Ai Weiwei, Pequi Tree © Ai Weiwei Studio, courtesy Serralves. Photography by Filipe Braga

La quinta edizione di Arco Lisboa, che si è chiusa negli spazi della Cordoaria Nacional di Belém la scorsa domenica 22 maggio, e che vi abbiamo raccontato qui, è stata utile anche per fare una ricognizione delle realtà del contemporaneo del Portogallo, scoprendo -oltre agli highlights– spazi meno conosciuti e collezioni private.
Iniziamo da Porto, la città che ha dato il nome al Paese e che ancora sorprende -sotto il suo cielo variabile- per il suo allure délabré e allo stesso tempo moderno.
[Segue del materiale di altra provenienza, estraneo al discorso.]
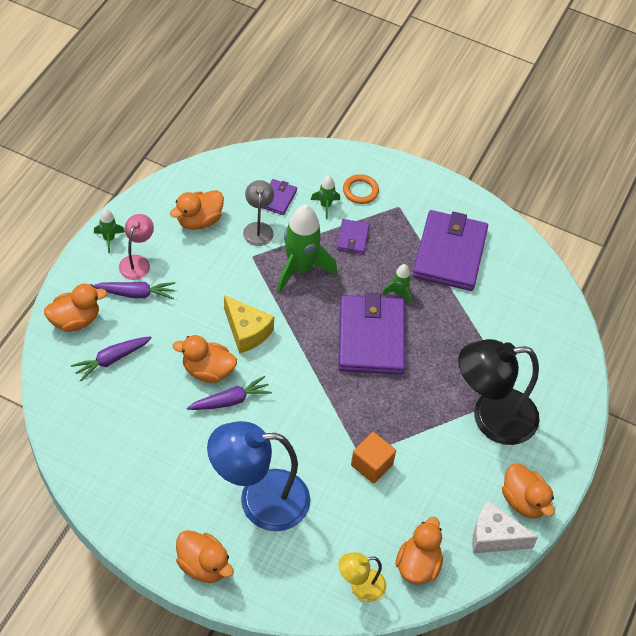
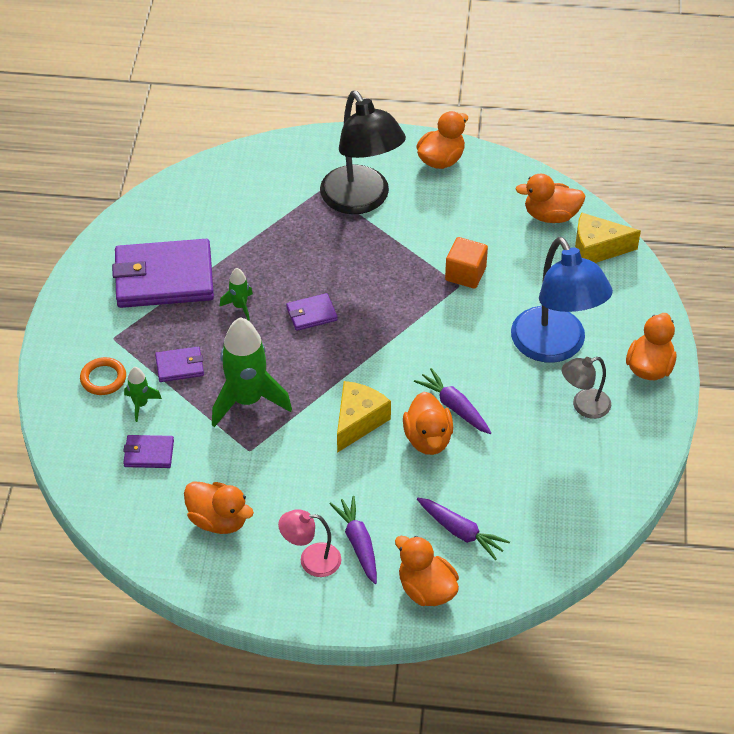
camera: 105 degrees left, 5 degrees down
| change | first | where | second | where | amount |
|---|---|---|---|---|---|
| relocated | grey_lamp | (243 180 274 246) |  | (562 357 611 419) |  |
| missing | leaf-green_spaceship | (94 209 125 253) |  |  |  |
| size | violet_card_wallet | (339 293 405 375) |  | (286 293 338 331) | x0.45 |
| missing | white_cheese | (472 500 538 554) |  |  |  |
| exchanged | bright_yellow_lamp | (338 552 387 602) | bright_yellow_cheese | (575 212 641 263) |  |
Partendo proprio dall’arrivo, ovvero dall’aeroporto Francisco Sá Carneiro -riprogettato nel 2006 dall’architetto portoghese João Leal, che quest’anno ha vinto anche il titolo di migliore aeroporto d’Europa per servizio ai clienti e igiene e pulizia, passando la revisione dell’Airports Council International.
A Porto, ovviamente, è imperdibile una visita alla Fondazione Serralves, che -come ci ricorda il direttore Philippe Vergne– vuole continuare a essere un museo trasversale in tutti i sensi, sia per quanto riguarda la provenienza degli artisti, sia per l’eterogeneità della proposta. In questo periodo vale la pena passare qualche da queste parti non solo per scoprire il suo grande parco che si sviluppa su un’area di 18 ettari, passando da aree di giardino “alla francese” e finendo in angoli che sono una vera e propria foresta, contenente anche una fattoria e una serie di sculture di Ai Weiwei che al Serralves presenta un corpus di lavori che riflettono l’interesse dell’artista per l’ambiente. I frammenti di tronchi e il Pequi Tree (albero in ferro di 32 metri installato nel parco) sono ciò che resta di alcuni ex giganti verdi che Weiwei ha recuperato nell’Amazzonia Atlantica, e che testimoniano il disboscamento scellerato e l’azzeramento della convivenza tra uomo e natura. Ma è anche vero che, nonostante lo statement perfetto, questi pezzi immensi di legno sono stati “calcati” in Brasile, fusi in Cina e da lì riportati in Europa. Eternizzati certo, testimonianze e monumenti del presente, ma che a loro a volta hanno impiegato un dispendio energetico enorme per essere creati.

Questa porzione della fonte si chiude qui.